Germany and Denmark could be connected by the worlds longest underground tunnel as soon as 2029, with construction having already commenced in 2020. The tunnel spans a total length of over 18km, and will shorten the estimated travel times between the two countries from 4.5 hours down to 2.5 hours. This halves the average journey time.
It will sit 40 meters underneath the Baltic Sea, and will be the longest underground tunnel ever built as of writing. The tunnel is set to cost around €10 billion, with the EU having already invested €1.1 billion to help with its construction.
However, the tunnel is not only for cars, it will also serve as a railway line, so travelers will have a variety of different transportation options. Train links will even extend as far as Sweden, Norway and Finland. It is hoped that the shorter travelling times will help to better connect the two countries and help to reduce travel related emissions.
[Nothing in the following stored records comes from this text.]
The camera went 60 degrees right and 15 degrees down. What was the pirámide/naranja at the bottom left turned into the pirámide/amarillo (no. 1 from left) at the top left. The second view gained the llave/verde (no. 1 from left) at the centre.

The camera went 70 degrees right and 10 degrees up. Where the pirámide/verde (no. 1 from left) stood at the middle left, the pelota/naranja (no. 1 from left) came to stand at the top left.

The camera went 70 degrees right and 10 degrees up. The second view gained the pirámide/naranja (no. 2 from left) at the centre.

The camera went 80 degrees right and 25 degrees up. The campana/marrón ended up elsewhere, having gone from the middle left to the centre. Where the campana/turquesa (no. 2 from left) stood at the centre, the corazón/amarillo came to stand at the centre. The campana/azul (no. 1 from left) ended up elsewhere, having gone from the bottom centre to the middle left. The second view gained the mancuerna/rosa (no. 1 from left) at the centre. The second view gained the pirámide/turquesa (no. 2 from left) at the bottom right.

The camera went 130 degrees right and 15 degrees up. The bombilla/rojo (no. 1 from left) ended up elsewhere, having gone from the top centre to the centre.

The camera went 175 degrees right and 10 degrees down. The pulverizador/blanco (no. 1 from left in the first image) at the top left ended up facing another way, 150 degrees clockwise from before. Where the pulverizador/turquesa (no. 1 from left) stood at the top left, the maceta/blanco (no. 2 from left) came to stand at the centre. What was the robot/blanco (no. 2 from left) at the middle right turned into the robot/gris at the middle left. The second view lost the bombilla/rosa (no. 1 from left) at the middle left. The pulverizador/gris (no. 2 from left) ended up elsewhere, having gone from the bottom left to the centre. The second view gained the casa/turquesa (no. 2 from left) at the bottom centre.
It is also thought that the tunnel between Germany and Denmark will help to relieve congestion on both rail and road networks, which will help to save time, fuel and energy. In addition, the construction company responsible will also be building the tunnel as sustainably as possible with nature in mind, including making the tunnel suitable for green fuels of the future.
Germany also recently launched the first ever hydrogen-powered train in an effort to slash carbon emissions and continue on an upwards trajectory to help to meet the country's climate goals. The new fleet consists of twenty-seven new hydrogen-powered trains, and will travel across several different locations.